Autoimmune encephalitis (AE) is an emerging cause of non-infective encephalitis, presentations of which vary widely. Traditionally the diagnosis of AE is based on detection of antibodies in a patient with clinical picture suggestive of AE.


To evaluate the clinical characteristics and response to immunotherapy in patients with antibody negative autoimmune encephalitis and to compare them with definite cases.

Settings and Design:

A prospective follow-up study was done in patients presenting with presumptive symptoms of AE from January 2017 to January 2019. The study was done in a tertiary care institute of Northern India.

Patients and Methods:

Demographic and clinical parameters were noted and relevant investigations for management were done according to well-defined protocol. The patients were treated with immunomodulatory therapy in the form of steroids and/or intravenous immunoglobulins (IVIg). They were followed up for treatment response and relapse at 2 monthly intervals.

Statistical Analysis Used:

The data was expressed as either proportions or mean/median. Chi-square test/Independent T test was used to compare antibody positive and antibody negative group.
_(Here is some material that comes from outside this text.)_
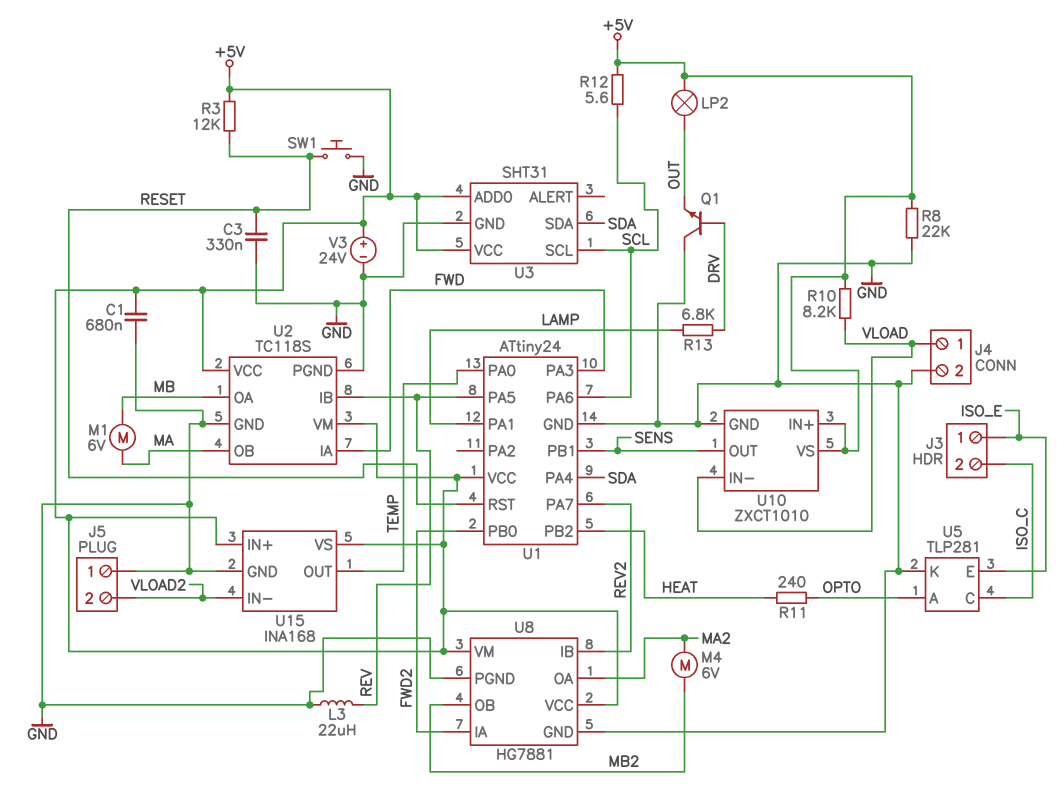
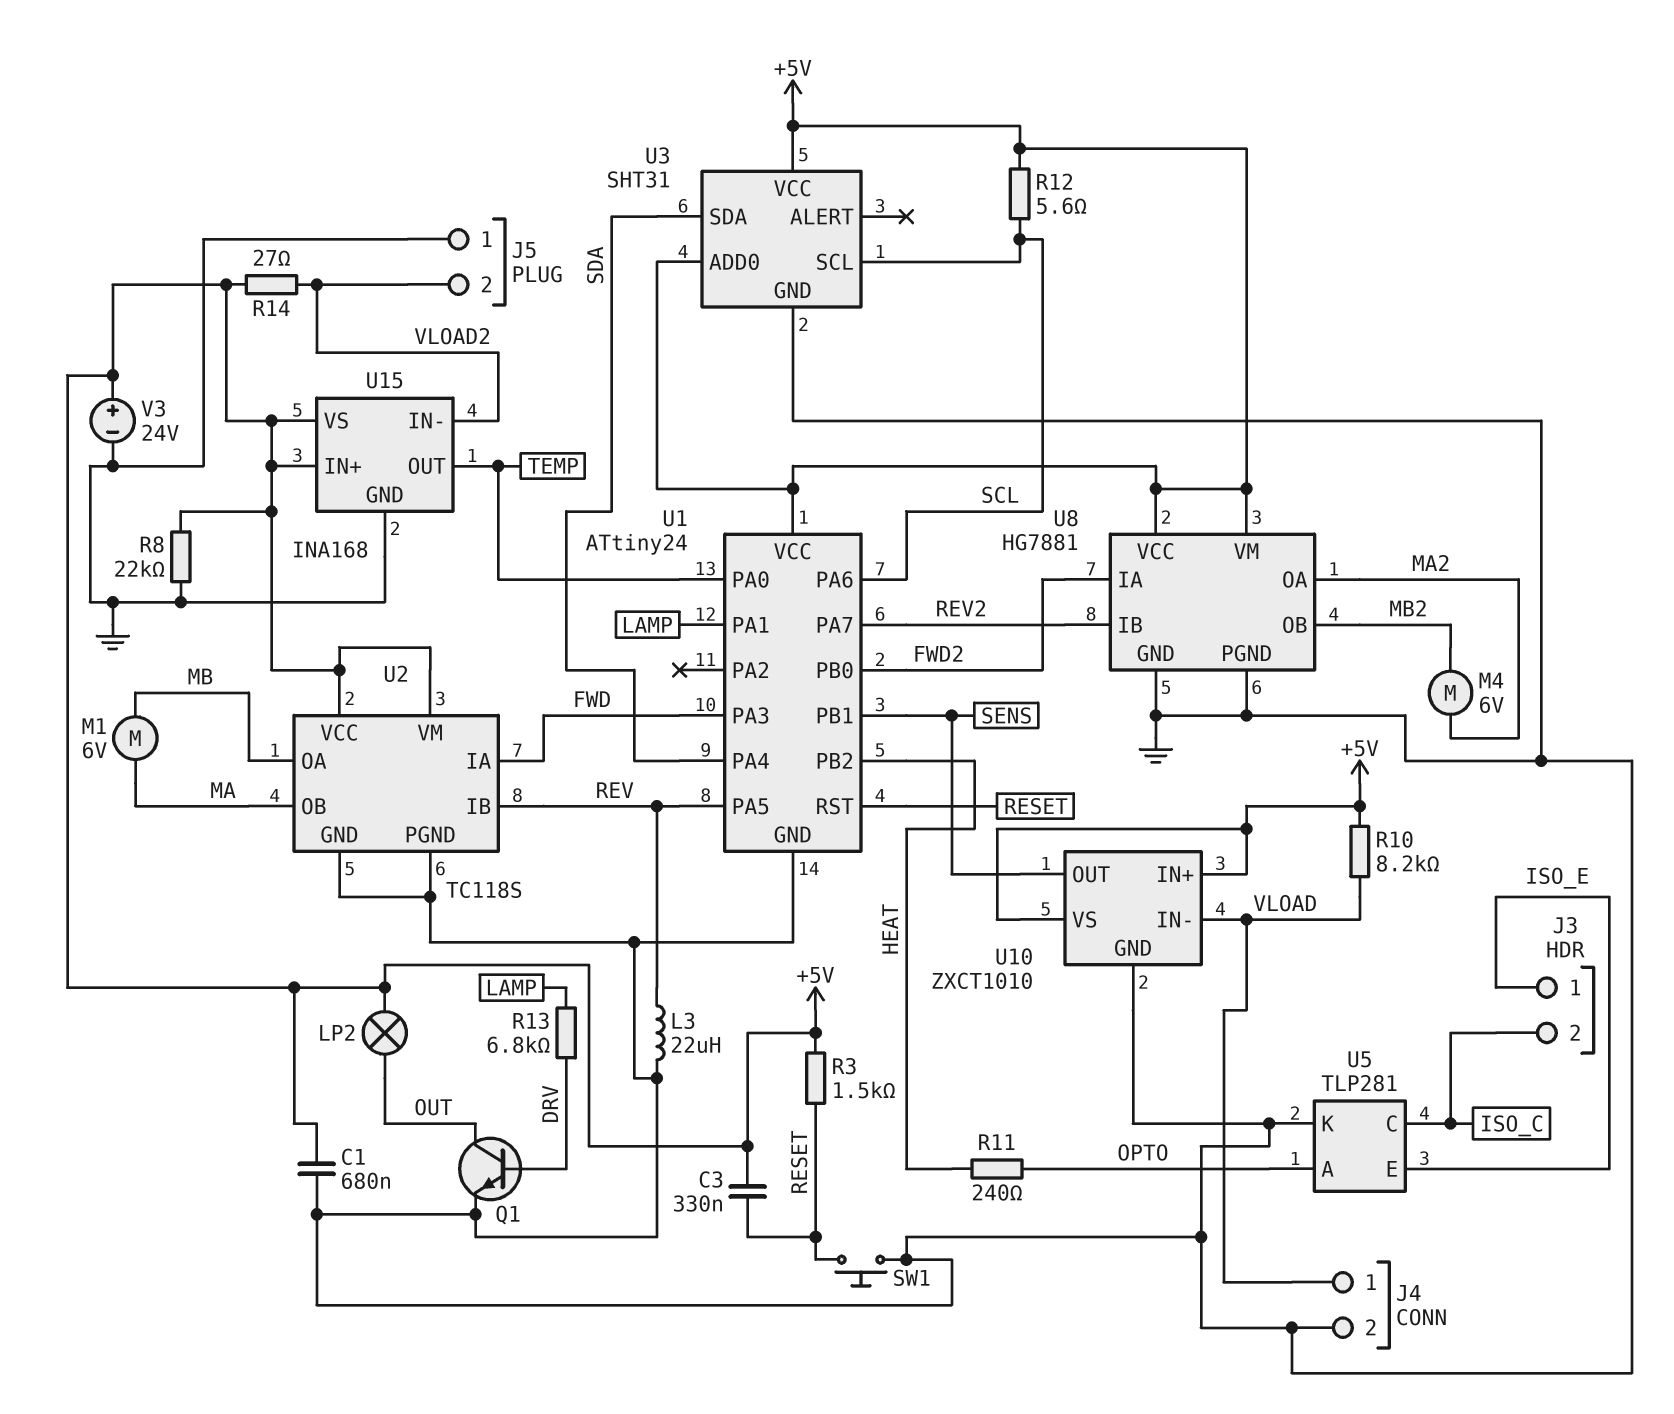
C3: 330nF (GND, RESET) -> 330nF (+5V, RESET)
Q1: NPN (B DRV, C GND, E OUT) -> NPN (B DRV, C OUT, E GND)
R3: 12k (+5V, RESET) -> 1.5k (+5V, RESET)
R14: none -> 27 (+5V, VLOAD2)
Out of 31 patients with presumptive AE, 16 patients tested positive for autoimmune antibodies (definite AE). Incidences of seizure, behavioral abnormalities, dementia and altered sensorium were similar between the 2 groups (p > 0.05). Complete or partial response was seen in all treated patients in both groups with no significant difference (p 0.716). CSF protein concentration and cellularity were higher in the definite group although only high protein concentration could reach statistical significance (p 0.002). Malignancy could be confirmed after extensive search in 2 out of 16 patients with definite AE and in 1 out of 15 antibody negative AE patients.


Clinical presentation of antibody negative cases does not differ significantly from definite ones. Since treatment response is also similar in both the groups, starting immunotherapy in a patient presenting with presumptive symptoms of AE, while ruling out other common mimickers, seems to be the need of the hour in the management of this evolving entity.